The Chair of the audit committee will be selected by the Chair of the Board of
Directors and will serve in that capacity for one year. The Chair must have
academic training in accounting or current or past experience in positions of
senior financial management (for example, currently or previously held the
position of Chief Financial Officer, Chief Executive Officer or Chair of a
corporation). The Chair can serve successive terms in this capacity without
limitation.


ROLES AND RESPONSIBILITIES
     A broad outline of the roles and responsibilities of the audit committee is
presented below.

     INTERNAL CONTROL:

     1.   Evaluate whether senior management has established and appropriately
          reinforced the importance of internal control within the organization.

     2.   Evaluate the scope, effectiveness and significant findings of the
          self-audit process for North American operations.

     3.   Review the internal auditor's report on the results of the annual
          self-audit survey.

     4.   Review the internal auditor's report on recent internal audit
          activities and significant findings for the company's international
          operations.

     5.   Evaluate whether recommendations for improved internal control
          identified through the internal audit process are effectively
          implement by management.

     FINANCIAL REPORTING:

     1.   Annually review the significant risks the company is exposed to and
          evaluate management's plan to manage these uncertainties

     2.   Review and evaluate management's interpretation and implementation of
          mandated changes to accounting and reporting requirements.


                                       A-1



     3.   Evaluate the accounting treatment of unusual or non-reoccurring
          transactions such as restructuring charges and acquisitions.

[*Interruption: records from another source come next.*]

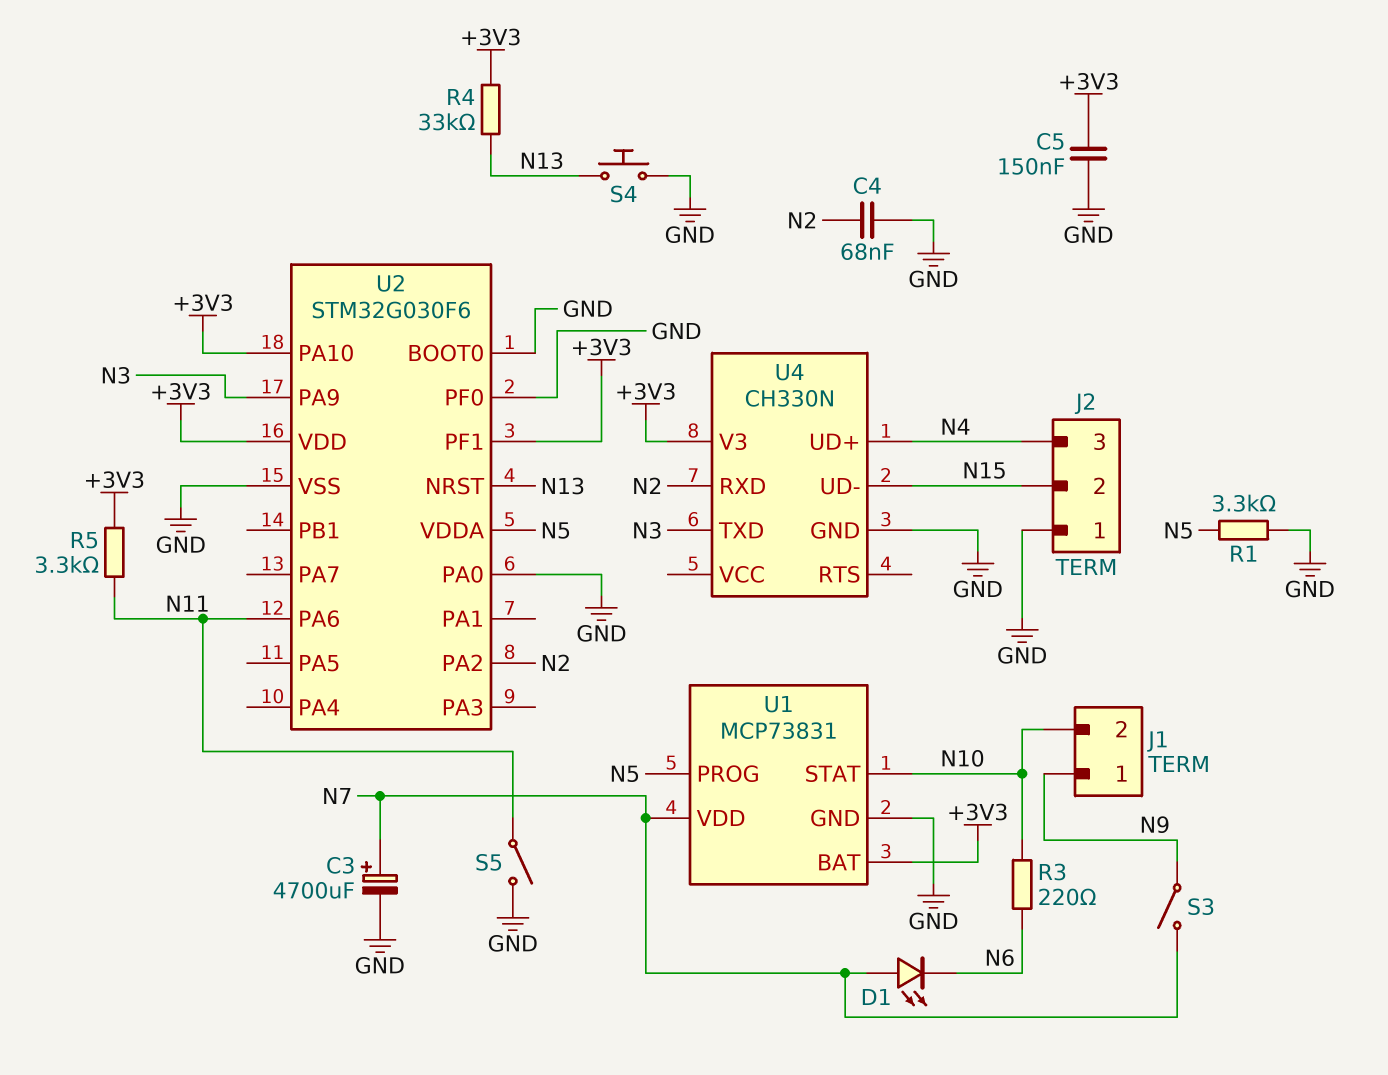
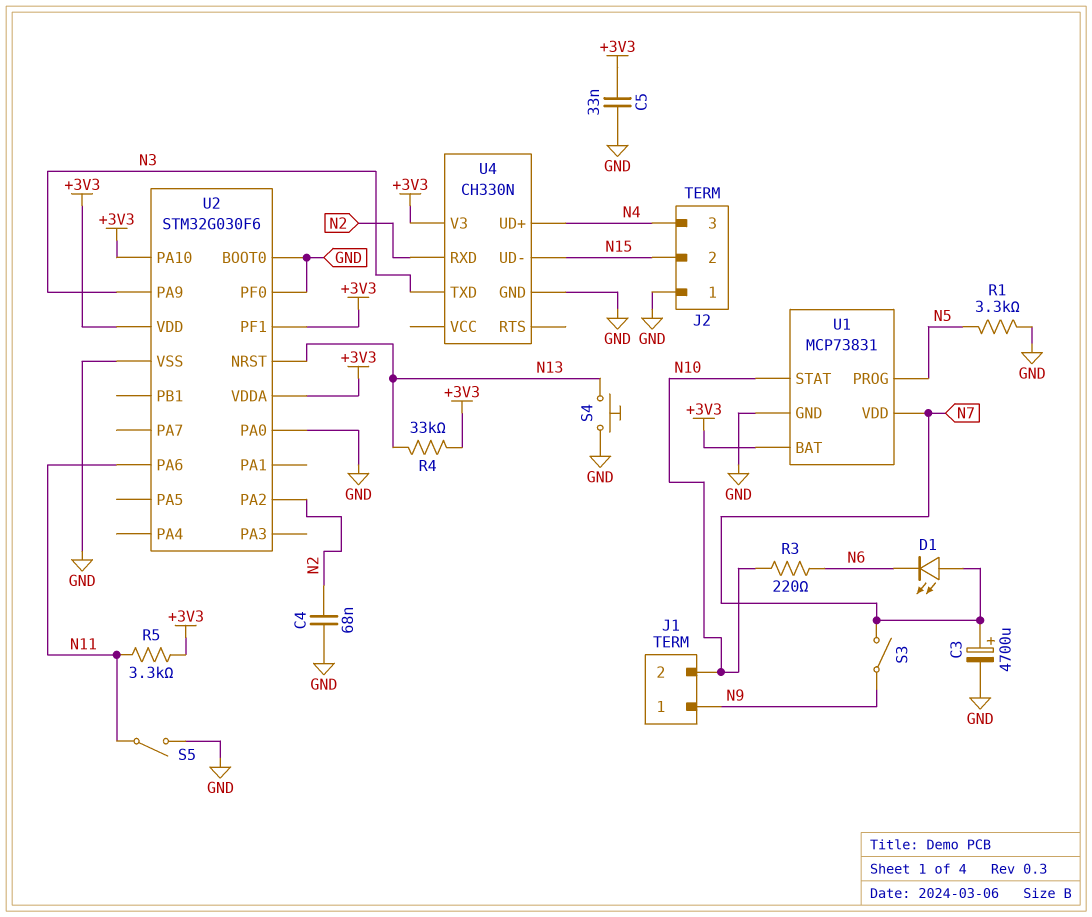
C5: 150nF (+3V3, GND) -> 33nF (+3V3, GND)
U2 pin VDDA: N5 -> +3V3

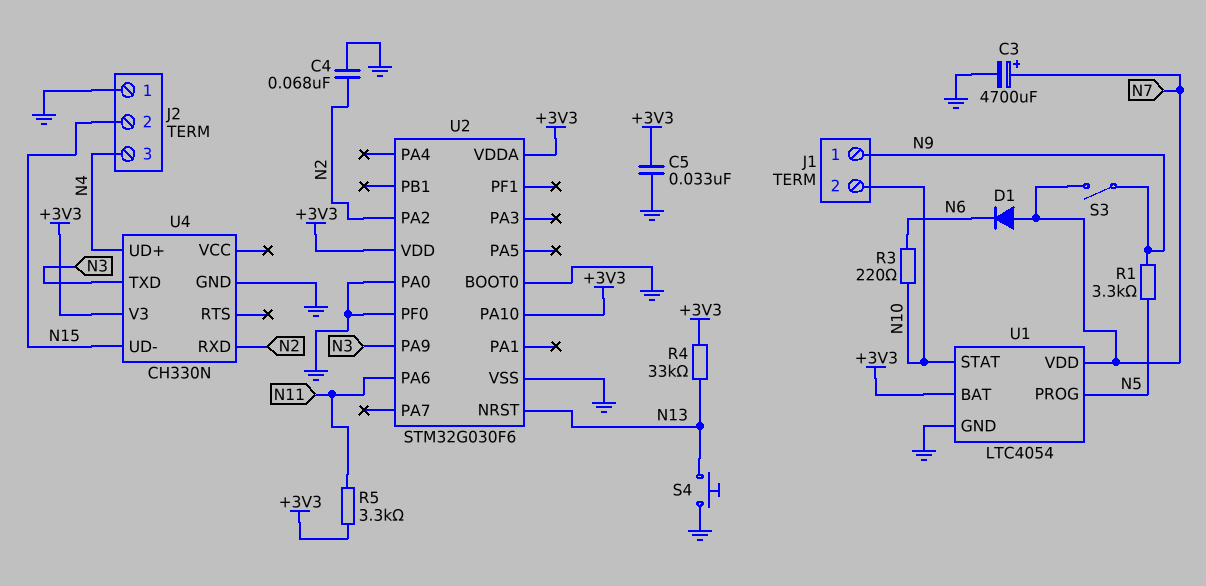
D1: LED (A N7, K N6) -> diode (A N7, K N6)
R1: 3.3k (GND, N5) -> 3.3k (N5, N9)
S5: switch (GND, N11) -> none
U1: MCP73831 -> LTC4054
U2 pin PF1: +3V3 -> none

     4.   Evaluate significant income statement and balance sheet items which
          require management judgment

     5.   Review and discuss the annual financial statements with management and
          the external auditors, including confirmation that the audit committee
          (i) discussed with the external auditors the matters requiring
          discussion by Statement on auditing standards No. 61, (ii) confirm the
          audit committee received the written report from the external auditors
          required by Independence Standards Board Statement No. 1. Based on
          these reviews and discussions, recommend to the board of directors
          that the audited financial statements be included in the Annual Report
          on Form 10-K filed with the SEC.

     6.   Positively affirm whether audit committee members are independent and
          disclose any required information about any audit committee members
          who are not independent.

     7.   Review and approve the process for preparing interim, unaudited
          (quarterly) financial statements.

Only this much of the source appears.